I slammed a pillow over my head and stifled a scream. I couldn't even sleep due to the incident with Ace yesterday. It still felt weird knowing that I had open heartedly kissed an utter stranger with so much passionate connection. Knowing that the sun was already seeping through the blinds into my room, I sighed and dropped the pillow on the floor. I got up, yawned, and walked to the bathroom.
It was silent due to the fact that the house was empty.
For the past week, my dad had gone on a business trip. He had decided to give me the space I needed and would occassionally have a decent converstaion about school with me and that was about it.

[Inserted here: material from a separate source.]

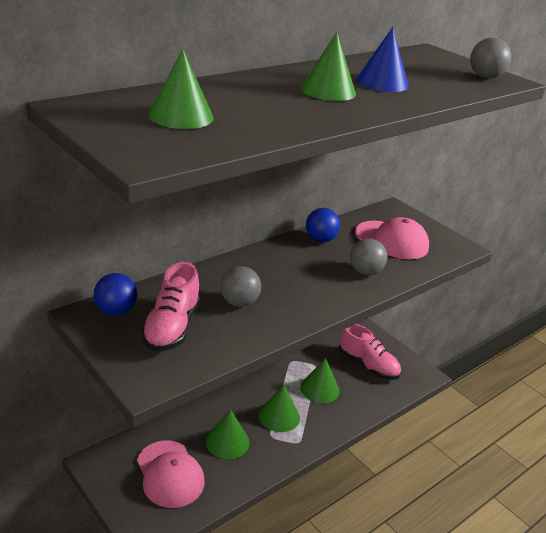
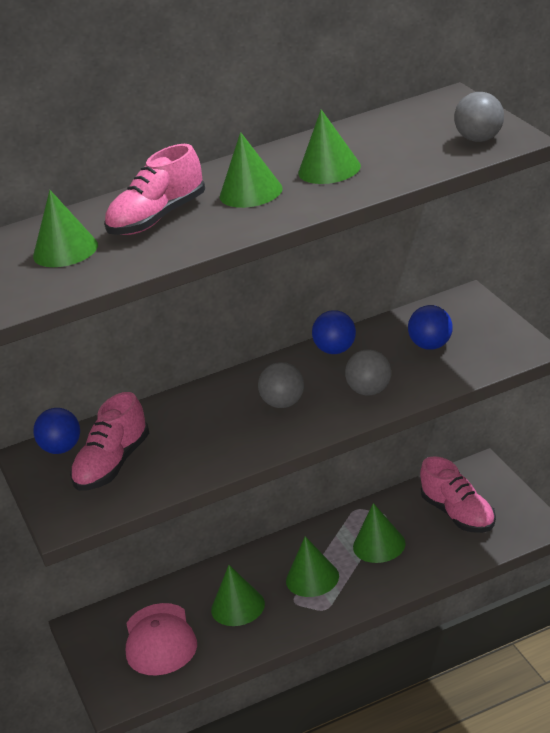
camera: 25 degrees right, 0 degrees up
(239, 302) = (198, 435): grey ball -> grey ball (284, 403)
(256, 100) = (157, 218): none -> pink shoe
(382, 82) = (329, 169): blue cone -> green cone
(391, 240) = (432, 346): pink cap -> blue ball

He still was hurt from my constant ignorance but he kept his distance, which I was greatly thankful for.I was shaken from my thoughts as I looked into the bathroom mirror. My hair was scattered all over my face and it looked even worse than a dusty used broomstick. My eyes were drawn and I looked like I had just survived the zombie apocalypse.
I laughed at how bad I looked, and took off all my clothes in a hurry. I desperately wanted to jump into the shower and use up all the hot water my shower could muster. I hopped into the shower and as I adjusted with the water temperature, i finally let out a sigh of relief as the water rolled down my skin onto the floor.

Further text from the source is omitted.